One hundred years ago Tsar Nicholas II abdicated, ending 300 years of Romanov rule of Russia, and this so-called February Revolution presents one of the great what-ifs of history: 
If this revolution — which actually took place in early March 1917 according to the West’s Gregorian calendar (Russia adopted that calendar only later) — had succeeded in producing a constitutional democracy in place of the czarist empire as its leaders hoped, the world would be a very different place.
If the leading figure in the provisional government, Aleksandr Kerensky, had seized on an opportunity presented by a now-forgotten vote in the German Reichstag, World War I might have been over before American troops reached Europe. In this alternative history, Lenin and Stalin would be obscure footnotes, and Hitler would never have been more than a failed painter.
Aleksandr Kerensky reviewing the troops in 1917
What is surprising, to anyone who has absorbed the standard victor’s view — according to which the Allies were fighting a defensive war to liberate small states — is that Britain was disingenuous about its war aims, while France declined to state them at all. The reason is that those aims were too discreditable to avow openly. In a series of secret treaties, they agreed in the event of victory to carve up the empires of their defeated enemies.
From the Russian viewpoint, the big prize was the Turkish capital, Constantinople, now called Istanbul; this was promised to Russia in a secret agreement in 1915. The subsequent publication of this and other secret treaties by the Bolsheviks did much to discredit the Allied cause.
Kerensky could have repudiated the deals made by the czarist empire and announced his willingness to accept the Reichstag formula of peace without annexations or indemnities. Perhaps the German High Command would have ignored the offer and continued fighting (as it did when the Bolsheviks offered the same terms after the October Revolution at the end of 1917). But the circumstances were far more favorable in July than they were at the end of 1917. As the Kerensky offensive demonstrated, the Russian Army, while demoralized, was still an effective fighting force, and the front line was far closer to the territory of the Central Powers. Moreover, Kerensky commanded credibility with the Western Allies that he could have used to good effect.
Kerensky’s determination to continue the war was a disaster. Within a few months, the armed forces were in open revolt.
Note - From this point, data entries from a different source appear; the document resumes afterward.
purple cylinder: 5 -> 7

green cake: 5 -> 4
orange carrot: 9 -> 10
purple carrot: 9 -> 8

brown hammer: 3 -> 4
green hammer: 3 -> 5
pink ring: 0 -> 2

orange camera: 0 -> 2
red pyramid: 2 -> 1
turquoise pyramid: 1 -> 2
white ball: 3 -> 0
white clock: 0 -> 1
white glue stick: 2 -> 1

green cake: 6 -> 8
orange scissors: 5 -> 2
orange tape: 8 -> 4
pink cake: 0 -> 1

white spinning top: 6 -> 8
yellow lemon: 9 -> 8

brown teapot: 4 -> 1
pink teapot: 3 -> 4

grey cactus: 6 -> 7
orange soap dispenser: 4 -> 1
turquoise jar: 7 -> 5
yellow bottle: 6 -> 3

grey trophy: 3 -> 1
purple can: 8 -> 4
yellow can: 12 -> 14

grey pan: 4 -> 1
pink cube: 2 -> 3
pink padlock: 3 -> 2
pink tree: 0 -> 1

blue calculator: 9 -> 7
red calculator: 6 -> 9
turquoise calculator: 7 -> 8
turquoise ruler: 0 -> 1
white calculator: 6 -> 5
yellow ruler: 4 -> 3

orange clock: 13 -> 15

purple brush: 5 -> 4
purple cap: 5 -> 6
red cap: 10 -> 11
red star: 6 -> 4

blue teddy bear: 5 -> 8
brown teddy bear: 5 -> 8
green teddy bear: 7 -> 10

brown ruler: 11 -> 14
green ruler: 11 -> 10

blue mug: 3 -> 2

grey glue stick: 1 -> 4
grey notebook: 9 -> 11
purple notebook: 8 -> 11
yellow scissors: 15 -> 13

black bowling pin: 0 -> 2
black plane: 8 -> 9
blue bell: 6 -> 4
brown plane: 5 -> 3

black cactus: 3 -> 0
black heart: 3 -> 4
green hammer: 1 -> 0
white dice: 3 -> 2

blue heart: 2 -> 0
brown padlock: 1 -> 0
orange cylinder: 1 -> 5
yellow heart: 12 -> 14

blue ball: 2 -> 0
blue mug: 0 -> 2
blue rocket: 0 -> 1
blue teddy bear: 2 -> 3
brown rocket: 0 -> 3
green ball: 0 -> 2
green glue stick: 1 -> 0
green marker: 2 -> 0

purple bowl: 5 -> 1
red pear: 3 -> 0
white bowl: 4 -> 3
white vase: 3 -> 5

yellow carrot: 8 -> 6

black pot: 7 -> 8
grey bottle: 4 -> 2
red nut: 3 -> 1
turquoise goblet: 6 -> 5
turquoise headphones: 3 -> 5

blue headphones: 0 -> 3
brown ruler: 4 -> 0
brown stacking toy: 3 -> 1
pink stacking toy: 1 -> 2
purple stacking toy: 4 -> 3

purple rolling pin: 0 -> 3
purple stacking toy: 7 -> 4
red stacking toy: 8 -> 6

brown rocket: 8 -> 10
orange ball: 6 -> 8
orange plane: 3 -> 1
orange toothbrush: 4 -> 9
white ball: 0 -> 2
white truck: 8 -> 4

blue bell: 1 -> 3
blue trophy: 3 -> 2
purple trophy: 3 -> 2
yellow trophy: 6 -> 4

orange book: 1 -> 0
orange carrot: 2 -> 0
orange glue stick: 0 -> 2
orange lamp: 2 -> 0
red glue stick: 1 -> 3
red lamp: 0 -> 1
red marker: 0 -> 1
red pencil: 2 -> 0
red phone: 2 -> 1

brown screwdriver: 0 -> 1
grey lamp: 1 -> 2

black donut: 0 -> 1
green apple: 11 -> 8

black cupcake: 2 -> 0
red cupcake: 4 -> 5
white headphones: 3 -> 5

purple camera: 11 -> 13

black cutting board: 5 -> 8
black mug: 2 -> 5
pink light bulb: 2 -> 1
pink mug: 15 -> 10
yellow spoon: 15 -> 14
Lenin, who was transported across Germany in a sealed train with the High Command’s acquiescence in the hope that he would help to knock Russia out of the war, seized the opportunity. The provisional government was overthrown by the Bolsheviks in the October Revolution. This Bolshevik Revolution consigned the February Revolution to historical oblivion.
After accepting a humiliating treaty imposed by the Germans, Russia was soon embroiled in a civil war more bloody and brutal than even World War I. By its end, the Bolshevik government, launched as a workers’ democracy, was effectively a dictatorship, enabling the ascendancy of a previously obscure Bolshevik, Joseph Stalin, who would become one of the great tyrants of history. On the other side, the German High Command’s rejection of peace similarly led to defeat, national humiliation and the emergence of the 20th century’s other great tyrant, Adolf Hitler.
We cannot tell whether a positive response from Kerensky to the Reichstag peace initiative would have achieved anything. But it is hard to imagine an outcome worse than the one that actually took place.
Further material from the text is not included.